Market Movers

  • In the euro area the ZEW, IFO and PMI business surveys for March will attract attention after all three figures declined in January and February, with the financial uncertainty having a negative spill-over effect on economic sentiment. We expect the improved financial risk sentiment to result in a stabilisation but not a strong rebound in the three figures. The biggest increase should be seen in the financial ZEW expectations, whereas the economic survey indicators (PMI manufacturing and IFO expectations) are still faced with headwinds from weakness in global manufacturing, the stronger effective EUR and Brexit risks. On the other hand, the low oil price supports private consumption and hence the domestic-driven PMI services.

  • In the US will see the release of the Markit PMI. After better regional indicators the US PMI is expected to rebound from 51.3 in February to 51.9 in March. The Richmond Fed Manufacturing index is also expected to rebound. We keep an eye on Fed’s Evans when he speaks tonight after the somewhat hawkish comments from Lockhart and Williams yesterday. He is known to be dovish and he is a non-voting member of the FOMC.


Selected Market News

In the US Treasury market comments from Fed’s Williams and Lockhart pushed up yields. Both said that the FOMC may raise rates as soon as its 26-27 April meeting. That is way earlier than priced in the market and also much earlier than the Fed’s ‘dots’ predict and suddenly a June hike seems like a fair comprise for the FOMC.

The Fed funds futures market indicates a 10% chance that the Fed will raise rates by April and an around 40% probability of an increase by June. We look for a September hike. See in that respect our Yield Forecast Update that we published yesterday.

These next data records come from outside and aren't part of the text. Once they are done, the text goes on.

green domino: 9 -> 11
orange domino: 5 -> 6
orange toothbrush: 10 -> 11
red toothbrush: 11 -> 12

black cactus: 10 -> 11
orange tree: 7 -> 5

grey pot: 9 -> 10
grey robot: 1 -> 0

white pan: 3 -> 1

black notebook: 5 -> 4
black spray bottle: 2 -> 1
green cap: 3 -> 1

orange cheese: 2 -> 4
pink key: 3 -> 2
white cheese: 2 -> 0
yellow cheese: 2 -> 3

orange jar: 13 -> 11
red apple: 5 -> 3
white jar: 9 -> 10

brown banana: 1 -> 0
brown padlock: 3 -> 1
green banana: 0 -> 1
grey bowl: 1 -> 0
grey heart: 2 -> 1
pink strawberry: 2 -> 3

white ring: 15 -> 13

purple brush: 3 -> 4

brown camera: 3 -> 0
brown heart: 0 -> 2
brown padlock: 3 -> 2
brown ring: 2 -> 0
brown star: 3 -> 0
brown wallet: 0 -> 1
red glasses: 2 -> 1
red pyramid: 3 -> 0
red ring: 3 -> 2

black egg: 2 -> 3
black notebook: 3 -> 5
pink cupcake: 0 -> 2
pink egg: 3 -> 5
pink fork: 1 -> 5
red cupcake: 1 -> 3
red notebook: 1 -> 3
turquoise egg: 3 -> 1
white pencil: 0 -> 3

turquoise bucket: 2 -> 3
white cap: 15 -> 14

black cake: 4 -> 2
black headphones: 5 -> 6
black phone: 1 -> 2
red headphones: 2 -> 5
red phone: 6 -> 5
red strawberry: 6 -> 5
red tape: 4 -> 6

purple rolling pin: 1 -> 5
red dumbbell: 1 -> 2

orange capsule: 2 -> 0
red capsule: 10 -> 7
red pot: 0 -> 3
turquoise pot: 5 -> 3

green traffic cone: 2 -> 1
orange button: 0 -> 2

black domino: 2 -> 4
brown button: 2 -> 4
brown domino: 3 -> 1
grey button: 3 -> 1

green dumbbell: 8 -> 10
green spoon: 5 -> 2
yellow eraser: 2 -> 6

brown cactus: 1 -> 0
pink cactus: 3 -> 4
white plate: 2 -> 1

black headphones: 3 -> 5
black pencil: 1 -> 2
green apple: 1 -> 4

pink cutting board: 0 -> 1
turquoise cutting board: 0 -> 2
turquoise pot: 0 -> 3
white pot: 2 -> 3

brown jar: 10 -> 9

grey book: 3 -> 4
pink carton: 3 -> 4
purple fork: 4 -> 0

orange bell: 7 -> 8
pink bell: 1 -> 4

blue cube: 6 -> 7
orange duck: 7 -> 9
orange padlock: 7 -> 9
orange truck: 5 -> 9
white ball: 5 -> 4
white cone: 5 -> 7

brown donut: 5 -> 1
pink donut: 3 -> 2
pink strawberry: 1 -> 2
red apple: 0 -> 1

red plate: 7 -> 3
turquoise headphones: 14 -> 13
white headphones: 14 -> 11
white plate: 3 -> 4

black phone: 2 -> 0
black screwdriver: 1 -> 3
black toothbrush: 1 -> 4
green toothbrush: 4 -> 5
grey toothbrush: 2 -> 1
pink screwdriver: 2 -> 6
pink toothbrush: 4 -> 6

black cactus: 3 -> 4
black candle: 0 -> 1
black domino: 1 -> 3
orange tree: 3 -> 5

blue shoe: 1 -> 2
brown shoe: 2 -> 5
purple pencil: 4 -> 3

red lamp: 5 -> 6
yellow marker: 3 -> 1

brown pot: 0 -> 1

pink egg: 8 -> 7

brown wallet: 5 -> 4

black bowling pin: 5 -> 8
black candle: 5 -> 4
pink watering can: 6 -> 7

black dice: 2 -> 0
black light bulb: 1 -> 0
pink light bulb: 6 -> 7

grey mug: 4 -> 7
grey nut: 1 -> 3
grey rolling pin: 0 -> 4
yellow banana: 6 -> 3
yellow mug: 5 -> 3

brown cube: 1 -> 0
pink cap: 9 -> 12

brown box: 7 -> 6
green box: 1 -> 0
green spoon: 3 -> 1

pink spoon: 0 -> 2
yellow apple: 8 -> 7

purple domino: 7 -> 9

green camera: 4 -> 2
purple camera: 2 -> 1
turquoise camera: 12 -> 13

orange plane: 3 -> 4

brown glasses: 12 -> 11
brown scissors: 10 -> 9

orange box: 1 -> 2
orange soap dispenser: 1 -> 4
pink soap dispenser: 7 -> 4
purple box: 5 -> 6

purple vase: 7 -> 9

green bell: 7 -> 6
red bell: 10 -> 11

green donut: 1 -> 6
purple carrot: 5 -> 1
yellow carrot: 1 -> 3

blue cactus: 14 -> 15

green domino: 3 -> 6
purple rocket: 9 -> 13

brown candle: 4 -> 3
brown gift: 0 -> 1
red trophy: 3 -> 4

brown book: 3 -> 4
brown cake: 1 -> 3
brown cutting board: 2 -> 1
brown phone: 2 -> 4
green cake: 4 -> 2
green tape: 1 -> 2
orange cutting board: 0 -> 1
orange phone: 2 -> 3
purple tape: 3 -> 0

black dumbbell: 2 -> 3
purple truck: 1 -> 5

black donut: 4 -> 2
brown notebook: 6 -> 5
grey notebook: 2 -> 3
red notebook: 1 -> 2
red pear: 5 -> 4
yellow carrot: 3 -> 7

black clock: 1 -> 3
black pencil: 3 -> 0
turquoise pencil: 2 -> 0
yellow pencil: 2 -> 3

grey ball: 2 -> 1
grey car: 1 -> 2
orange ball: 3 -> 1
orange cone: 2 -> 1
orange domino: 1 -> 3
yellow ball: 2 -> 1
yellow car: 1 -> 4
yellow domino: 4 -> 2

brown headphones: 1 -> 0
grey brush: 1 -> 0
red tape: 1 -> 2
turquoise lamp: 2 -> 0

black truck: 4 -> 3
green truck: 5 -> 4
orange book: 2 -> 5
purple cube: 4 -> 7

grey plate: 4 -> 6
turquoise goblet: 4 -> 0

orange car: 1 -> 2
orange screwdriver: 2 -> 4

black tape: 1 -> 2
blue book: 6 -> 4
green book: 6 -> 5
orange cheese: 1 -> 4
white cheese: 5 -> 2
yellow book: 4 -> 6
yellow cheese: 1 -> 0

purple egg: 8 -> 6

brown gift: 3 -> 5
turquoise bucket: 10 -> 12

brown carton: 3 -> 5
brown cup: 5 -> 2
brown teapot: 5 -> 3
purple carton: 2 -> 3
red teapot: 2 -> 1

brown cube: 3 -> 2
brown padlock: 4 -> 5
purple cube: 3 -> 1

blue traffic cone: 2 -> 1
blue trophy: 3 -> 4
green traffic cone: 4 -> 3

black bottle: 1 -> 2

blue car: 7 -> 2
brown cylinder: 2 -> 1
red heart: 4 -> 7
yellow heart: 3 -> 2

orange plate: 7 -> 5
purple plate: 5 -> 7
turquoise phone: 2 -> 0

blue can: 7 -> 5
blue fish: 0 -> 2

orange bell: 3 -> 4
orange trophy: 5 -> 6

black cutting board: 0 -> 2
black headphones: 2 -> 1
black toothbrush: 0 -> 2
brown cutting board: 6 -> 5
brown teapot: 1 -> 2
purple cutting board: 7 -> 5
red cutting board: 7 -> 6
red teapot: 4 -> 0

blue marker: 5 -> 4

We doubt that the comments from Williams and Lockhart are shared by the FOMC majority including Yellen.

The somewhat hawkish Fed comments come as inflation expectations over the past month have moved higher in the US. 10Y break-even rates have gone up by more than 45bp since mid February and at 1.66% are at the highest level since August 2016 – but still low in a historical context. Note also that Fed’s Lacker said that he is ‘reasonably confident that, barring subsequent shocks, inflation will move back to the FOMC’s 2 percent objective over the medium term’. He added ‘Inflation has been held down recently by two factors, the falling price of oil and the rising value of the dollar. But neither factor is likely to depress inflation indefinitely. After the price of oil bottoms out, I would expect to see headline inflation move significantly higher’.

There was little action in the US stock market yesterday and the hawkish Fed comments did not spoil the sentiment. M&A activity also supported sentiment. The positive sentiment has been carried over to Asia, where especially Nikkei is performing supported by a weaker JPY.